PDA

View Full Version : New Features Inquiry


Charter
10-05-2003, 10:59 AM
Hi. Besides the information posted on these forums, I've been thinking about perhaps integrating my commercial search script, or rather parts of it, into PhpDig. You can demo the commercial search script here (http://www.thinkding.com/software/). It has boolean and phrase searching capabilities, but it is not GPL and it does not index. If I do integrate it into PhpDig, then the integrated parts would then become GPL. Anyway, what I am wondering is if there is anything in particular from the commercial search script that you'd like to see in PhpDig. If nothing, then I'll forget this idea, but if there is something, it'd be good to know in case I decide to undertake the task.
;)

alivin70
10-06-2003, 12:41 AM
Originally posted by Charter
Hi. Besides the information posted on these forums, I've been thinking about perhaps integrating my commercial search script, or rather parts of it, into PhpDig. You can demo the commercial search script here (http://www.thinkding.com/software/).

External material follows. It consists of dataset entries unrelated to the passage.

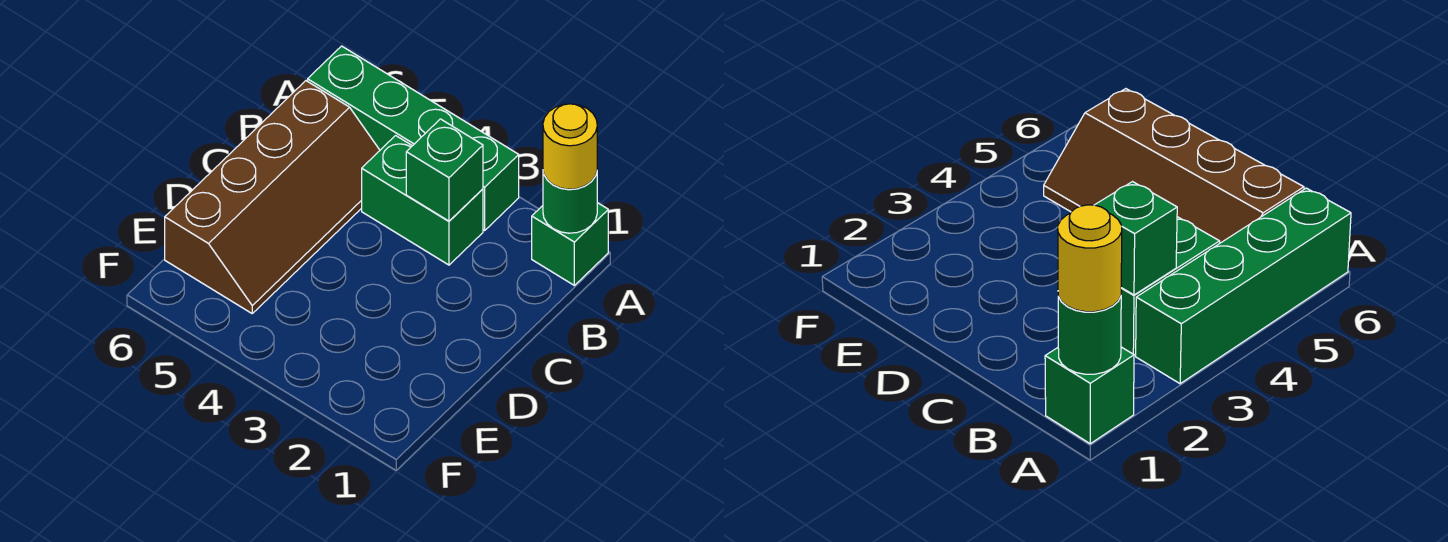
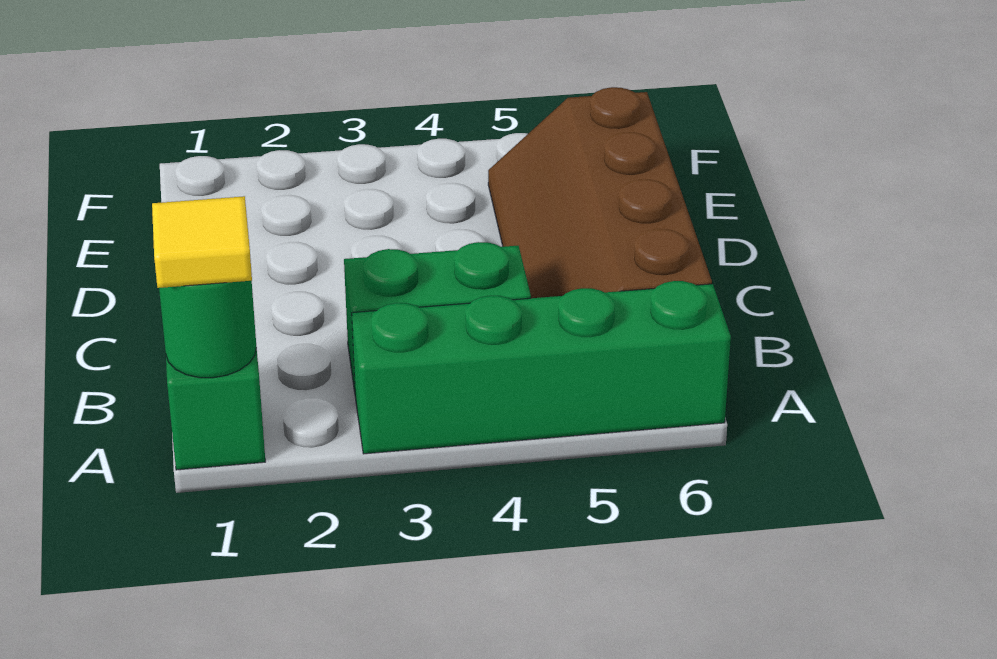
yellow round brick A1 level 3 -> yellow tile A1 level 3
green brick B3 level 2 -> none

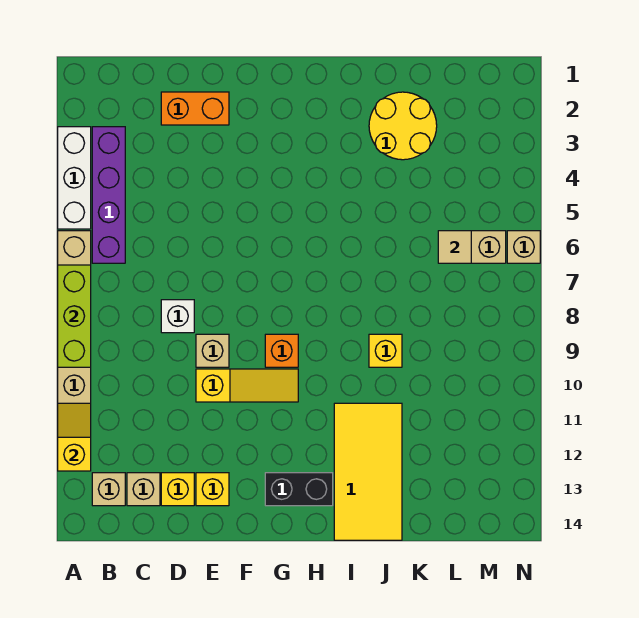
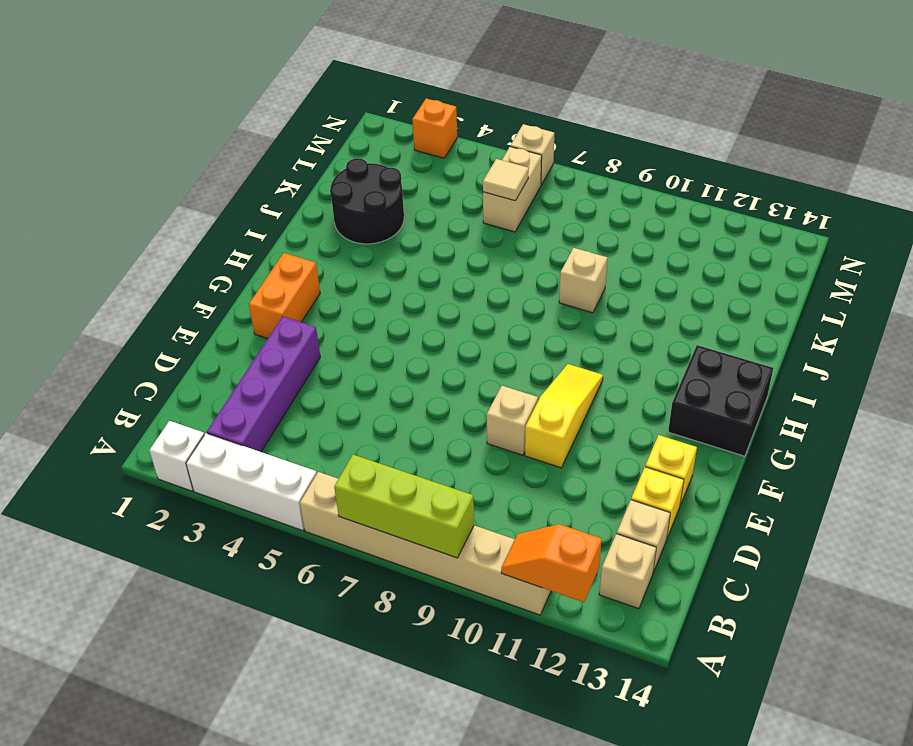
yellow slope A11:A12 level 2 top 12 -> orange slope A11:A12 level 2 top 12
purple brick B3:B6 level 1 -> purple brick B3:E3 level 1
orange brick D2:E2 level 1 -> orange brick F2:G2 level 1
white brick D8 level 1 -> white brick A2 level 1
orange brick G9 level 1 -> orange brick N3 level 1
black brick G13:H13 level 1 -> black brick G13:H14 level 1
yellow tile I11:J14 level 1 -> none
yellow round brick J2:K3 level 1 -> black round brick J2:K3 level 1
yellow brick J9 level 1 -> tan brick J9 level 1

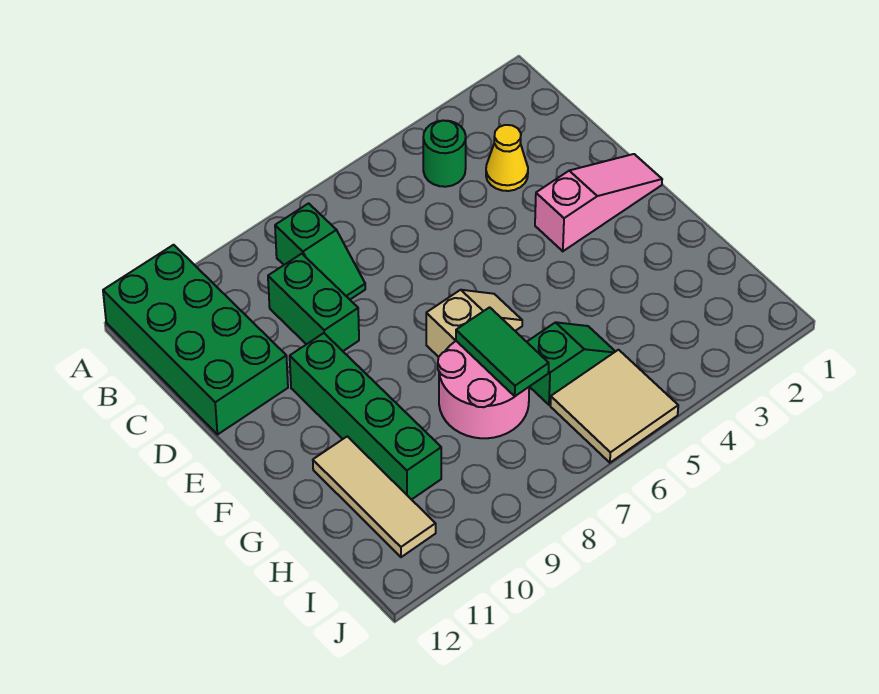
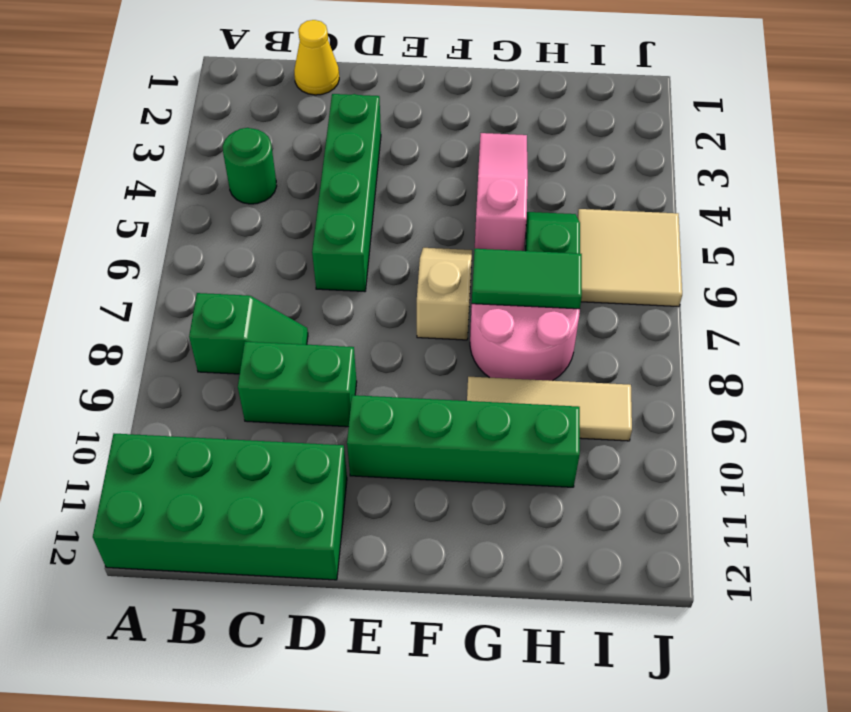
yellow cone C3 level 1 -> yellow cone C1 level 1
none -> green brick D3:D6 level 1
pink slope E1:E3 level 1 top 3 -> pink slope G3:G5 level 1 top 5
tan tile G11:I11 level 1 -> tan tile G9:I9 level 1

It has boolean and phrase searching capabilities, but it is not GPL and it does not index. If I do integrate it into PhpDig, then the integrated parts would then become GPL. Anyway, what I am wondering is if there is anything in particular from the commercial search script that you'd like to see in PhpDig. If nothing, then I'll forget this idea, but if there is something, it'd be good to know in case I decide to undertake the task.
;)
There are some very interesting features in yuor search engine.
I have a list of new fatures we are working on.
For example "Ad links".
My idea is to integrate Phpdig with a text banner server. We just need to create an "hook" between words searched by user and keyword of the banners.

To allow an easy integration with many ad servers I propose theese steps:
1) Allocation of the space on the right side of the results page phpdig. This column should collapse (or be absent) if the are no "sponsored links" or the feature is disabled.
2) Creation of an "hook function" inside Phpdig written for a specific AdServer. This function takes the Ads from the AdServer and shows them.
Then everything about ads is made by the AdServer: counts, statistics on clicks and so on

In this way it's easy to integrate phpdig with any AdServer. I have my own one, but is possible to do it with PhpAdsNew or others.

:D

alivin70
10-06-2003, 12:48 AM
Originally posted by Charter
Hi. Besides the information posted on these forums, I've been thinking about perhaps integrating my commercial search script, or rather parts of it, into PhpDig. You can demo the commercial search script here (http://www.thinkding.com/software/). It has boolean and phrase searching capabilities, but it is not GPL and it does not index. If I do integrate it into PhpDig, then the integrated parts would then become GPL. Anyway, what I am wondering is if there is anything in particular from the commercial search script that you'd like to see in PhpDig. If nothing, then I'll forget this idea, but if there is something, it'd be good to know in case I decide to undertake the task.
;)
A feature that I would improve in Phpdig is the calculation of relevance of the pages.
We are studying the algorithms that do that.
If you developed your own algorithm you have the right skills to help us.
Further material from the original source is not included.